Borders filed for Chapter 11.  The company isn’t going out of business; it’s reorganizing, similar to what K-Mart did.  If it can’t make a profit, then it likely will go out of business, like Circuit City.  Anymore than that–such as how this happened–is a simple Google search away.  Most everyone has given their interpretation  of events leading to this point, and most are similar.  With this filing, two hundred stores are closing.

Borders 165, my local store, is one of these.

It shouldn’t be.  The store is profitable, an anchor store in a busy Westfield mall.  They’re a casualty of their own good fortune.

A stipulation of the loan from GE is that leaseholders all have to renegotiate to keep the stores open.  High rents were one of the biggest problems Borders had.  Borders 165, though, had little reason for Westfield to want to renegotiate.  If the numbers I heard mentioned were correct, 165 had a rent of about $1 per square foot.  Why would they renegotiate that?

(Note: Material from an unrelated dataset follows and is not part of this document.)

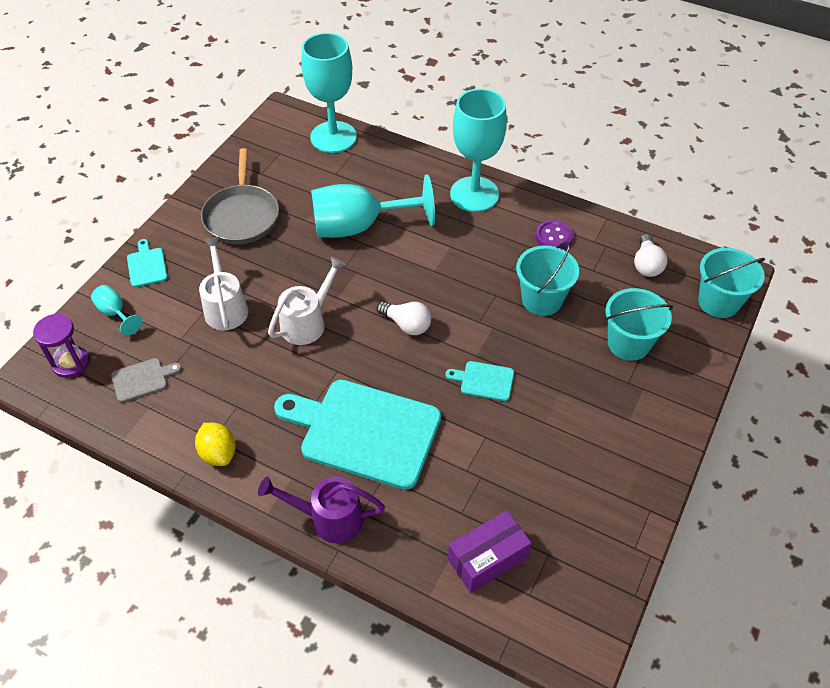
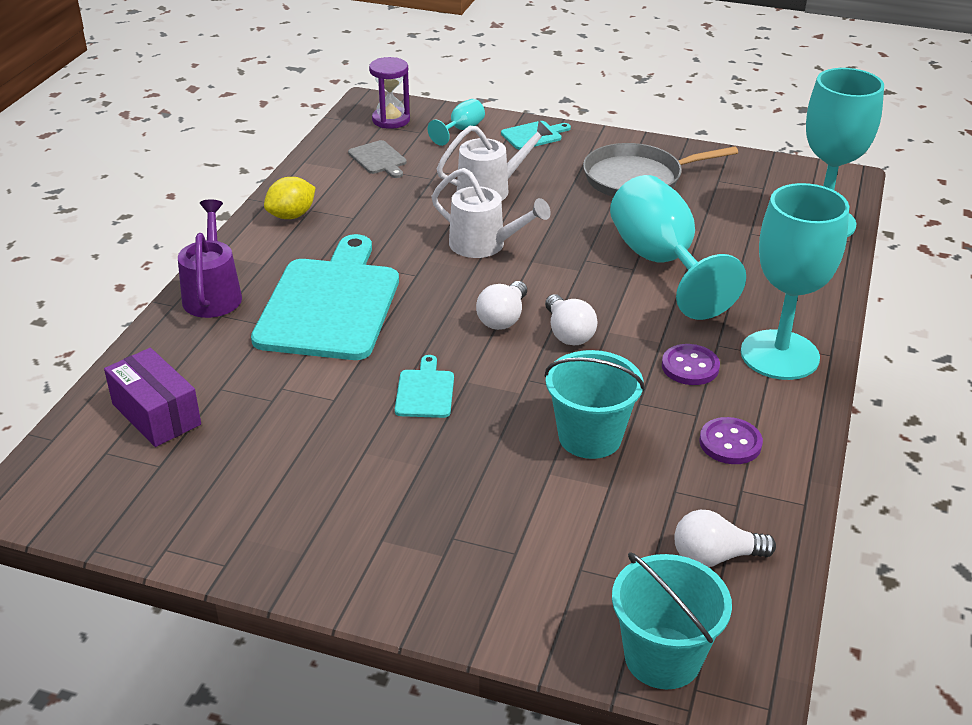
camera: 80 degrees right, 15 degrees down
(432, 291) = (568, 333): none -> white light bulb
(479, 238) = (690, 367): none -> purple button
(628, 343) = (530, 536): turquoise bucket -> none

Professionally, will this affect me?  I’m uncertain.  It will be 200 stores fewer for Penny Press to sell magazines, but for puzzles, that might be a small number.  I won’t know until the company meeting sometime in March.  I’d be surprised if Borders gets no mention.  As for affecting me otherwise, I’m not yet anywhere near being published.  But I do keep an eye on how this is affecting the publishing industry.  Or, at least, I try to.

Personally, I’m heartsick.

Closing Borders 165 will leave me with three bookstores in the immediate area.  Penny’s Used Books, which is a nice enough store, but it’s a used store.  Most of the sci-fi/fantasy section I’ve either previously read, or I donated.  Collected Stories, an independent bookstore that has new, used, and collectible books.  The store is closed by the time I get out of the house to go anywhere.  The last store in the area is Barnes and Noble.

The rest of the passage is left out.